Obviously, this is not an effective way even to enforce inadequate labor laws in their own country.
 
So I think you have to draw a line. It's difficult to understand how we could be acting on an agreement that moves backwards in an area that should be a principal priority of this country in its trade negotiations.
 
Finally, let me say that, in all the conversations I've had with representatives from these countries, I've raised these issues and not once has any of these representatives argued that we should not have at least the same standards that were in the CBI as it relates to labor standards.
 
So, for those reasons, I believe Congress has a responsibility to draw a line, and I still hope we’ll find a way to reopen negotiations to deal with the labor issues so that we can move forward with a very positive vote on this agreement.
 
But if the Administration insists on moving the bill we have before us to the Floor, I will oppose it, as I intend to oppose it when we vote in a few minutes.
 
Lastly, in closing, let me say one last thing.  As I have said before — as Mr.
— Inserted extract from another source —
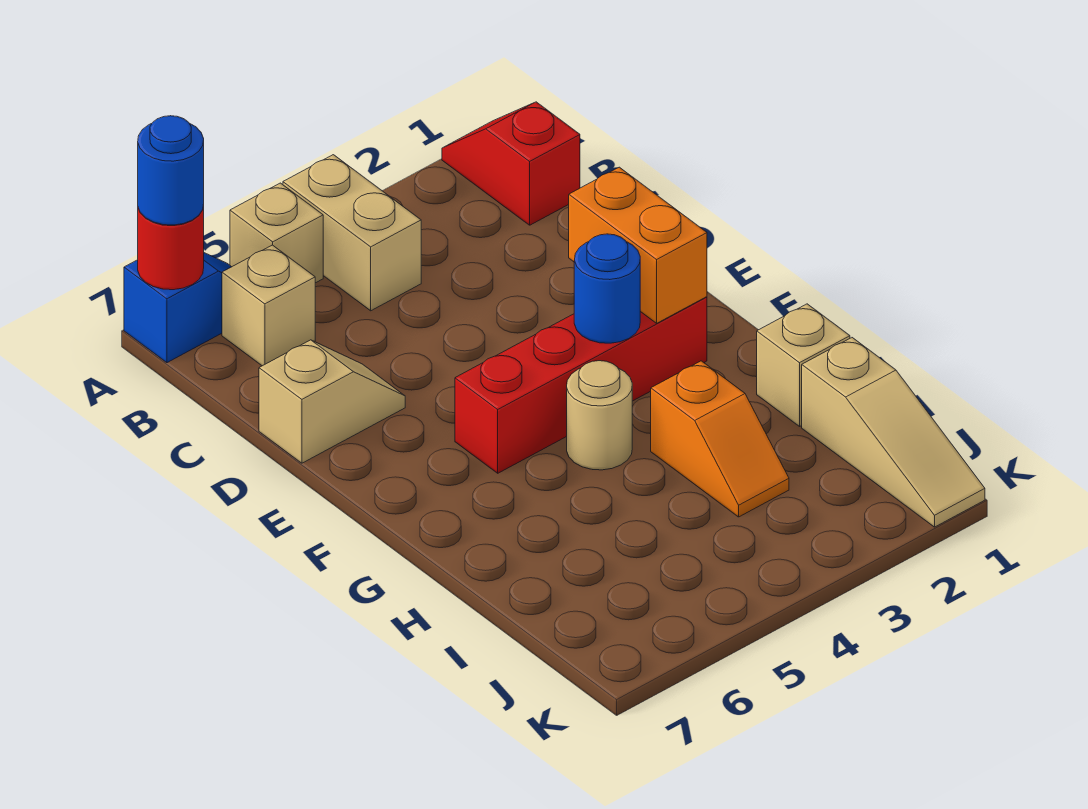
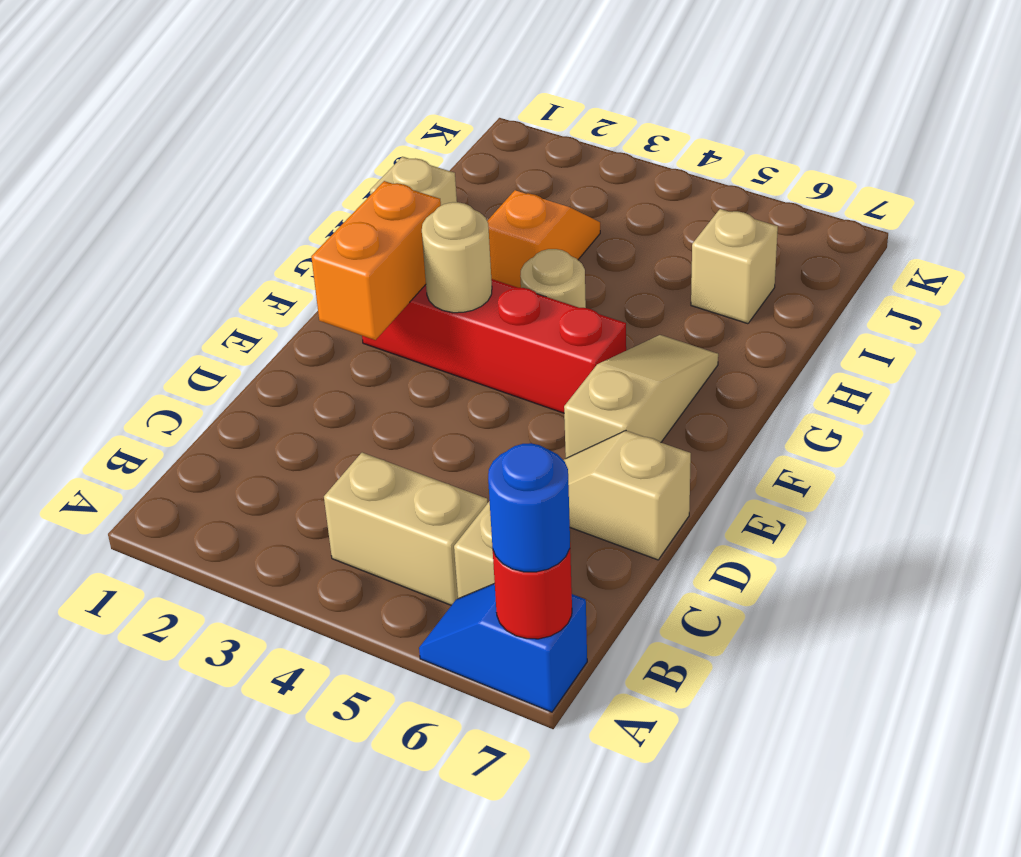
red slope A1:B1 level 1 top B -> none
tan brick A4:B4 level 1 -> tan brick B4:B5 level 1
tan brick A5 level 1 -> tan brick I6 level 1
blue round brick F3 level 2 -> tan round brick F3 level 2
tan slope I1:K1 level 1 top I -> tan slope E6:G6 level 1 top E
Rangel and others on this Committee and I think it's important to pass a good free trade agreement for Central America.
 
It may well be that an FTA between the United States and these countries is more important than the FTAs we have completed with other countries — which I supported.  It may be more important, because the standard of living of people in the Central American countries and the Dominican Republic is lower than that in Chile or Singapore or Morocco, and, obviously, Australia.
 
For people living in poverty, trade, if properly structured, holds out the promise of more meaningful economic opportunities and a better way of life.
 
But, trade without basic labor standards will not do that.
 
I think this agreement is not a good agreement for Central America and it's not a good agreement for the United States.